Congratulations to kingsrafter on the FTF.
The 40 and 8 is a bit of history in Fresno that probably few people in Fresno know about. Back in 1947 after WWII, the people in Europe following the Nazi occupation were struggling to survive. A newscaster, Drew Pearson, put out the challenge to the people of the United States and every state responded with millions of dollars in food and clothing for the people of Europe.
In gratitude, the people of France packed 49 Antique French Box Cars full of ‘treasures’; jewelry, art, wine, dolls, all sorts of gifts for the people in America. These little box cars held 40 men or 8 horses, hence the name 40 and 8.
Forty nine 40 and 8 Box Cars were sent, one to each state and one to share between Washington DC and the Territory of Hawaii. Today only 38 are still in existence. California’s was sent to Fresno and originally housed at Roeding Park. It has been restored and is now at the cache site.

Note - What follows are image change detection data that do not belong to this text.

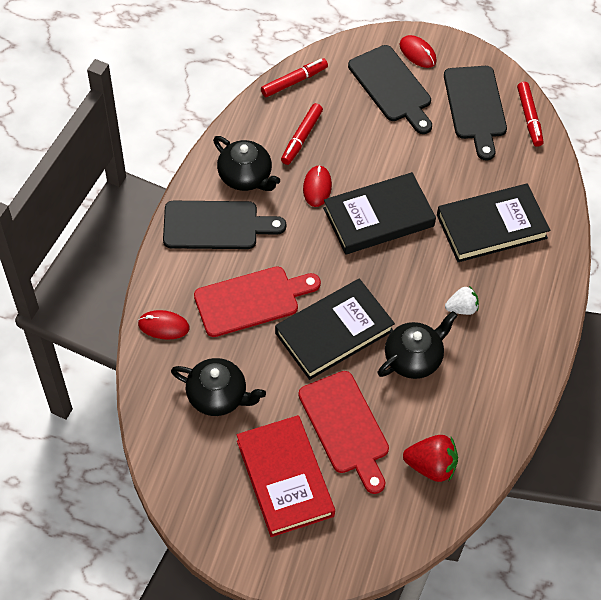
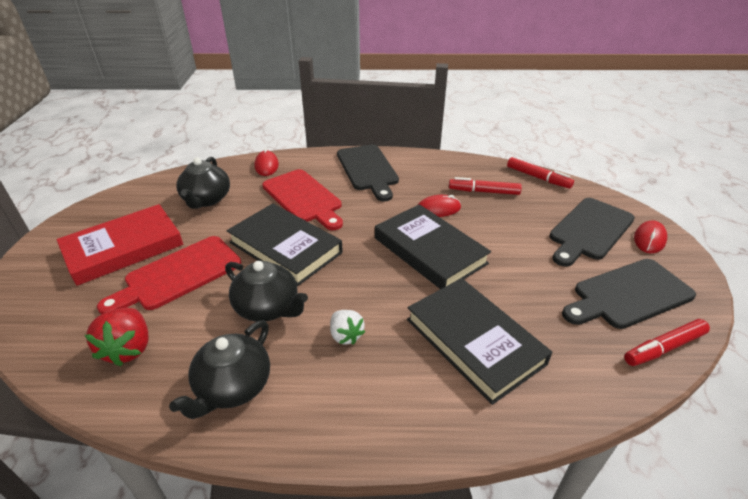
camera: 75 degrees right, 20 degrees down
(246, 177) = (423, 173): black teapot -> black teapot (233, 387)

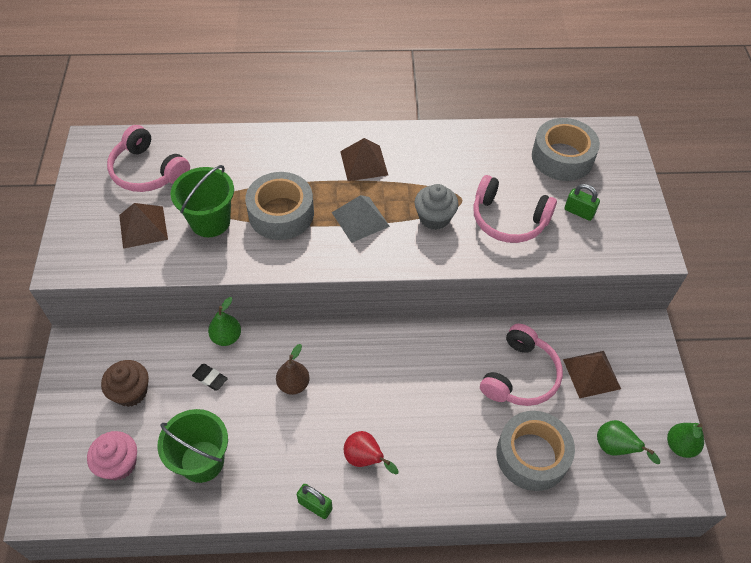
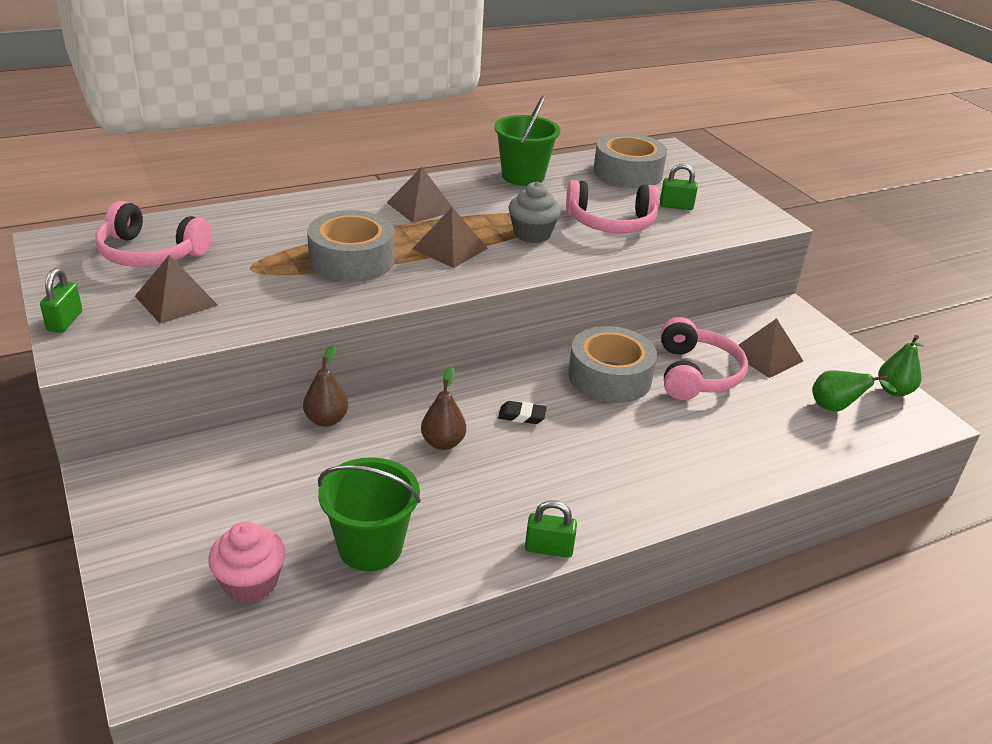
camera: 25 degrees left, 20 degrees down
(67, 229) = (65, 321): none -> green padlock
(131, 392) = (224, 504): brown cupcake -> none
(210, 221) = (265, 281): green bucket -> green bucket (523, 176)
(210, 378) = (329, 463): black eraser -> black eraser (522, 416)
(226, 337) = (326, 420): green pear -> brown pear
(360, 219) = (450, 248): grey pyramid -> brown pyramid
(365, 459) = (579, 488): red pear -> none
(532, 455) = (759, 436): grey tape -> grey tape (609, 377)

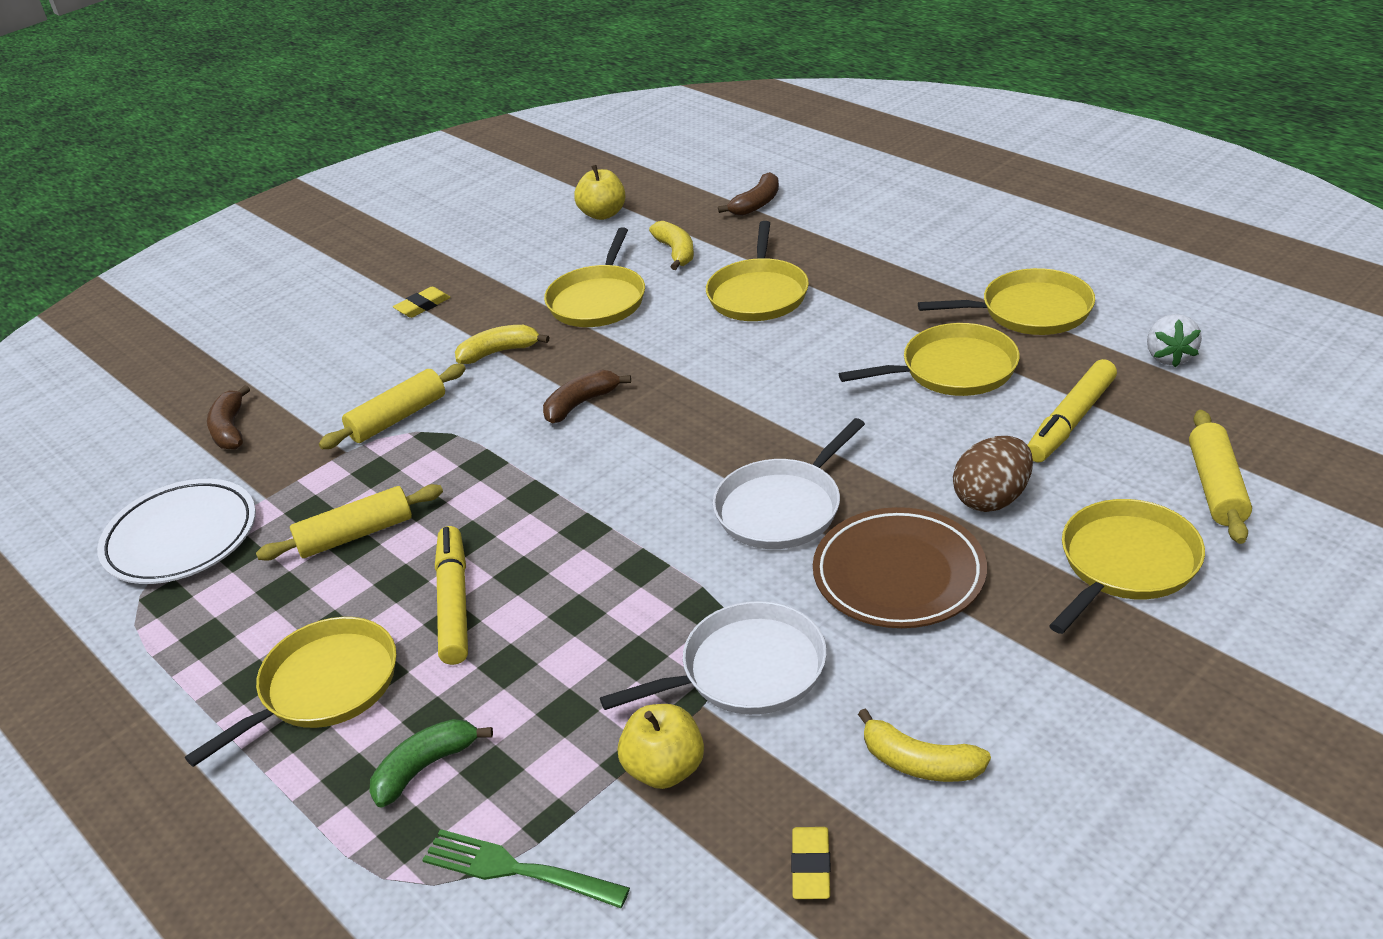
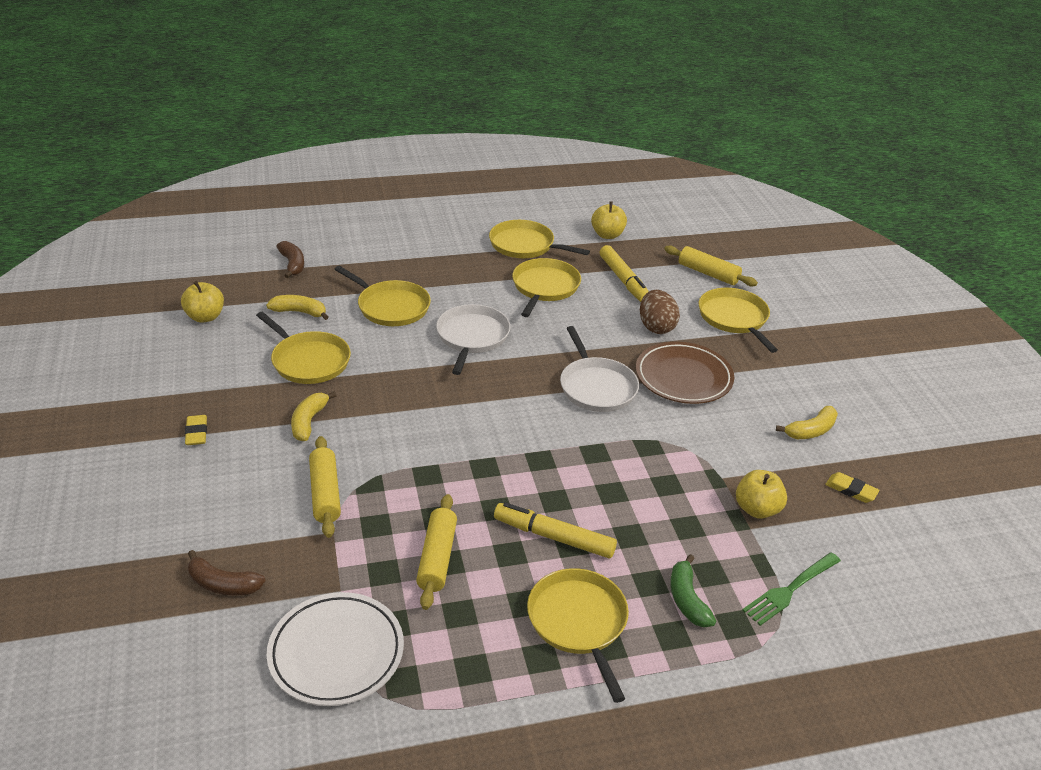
camera: 65 degrees left, 0 degrees up
(581, 404) = (414, 413): brown banana -> none
(746, 670) = (709, 453): white pan -> white pan (472, 337)
(1030, 311) = (525, 245): yellow pan -> yellow pan turned 90 degrees counterclockwise
(1169, 357) = (607, 235): white strawberry -> yellow apple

For more information: (visit link)
Enjoy the hunt, bring a writing devise, be careful of Muggles, and leave a donation next door if you can.
Note: The French, however, were not the only people of Europe to receive food from the 1947 Friendship Train, nor were the people of France the only ones to express their gratitude to the people of America in a meaningful way; soon after the first shipload of donated food arrived in Italy (on Christmas Day of 1947) a French film company made a documentary film showing the distribution of that food to their destitute citizens. The movie was sent to America with a request that copies be made and that it be shown in theaters across America, which request was complied with. A couple of years later, the Italian government sent a gift of four huge bronze sculptures in gratitude to America for help in ridding their country of their dictator, Benito Mussolini, and also for aid in recovering from the devastation the Nazis had visited on their nation. The statues were placed on the Washington, DC end of the Arlington Memorial and Theodore Roosevelt bridges (two on the abutments of each bridge).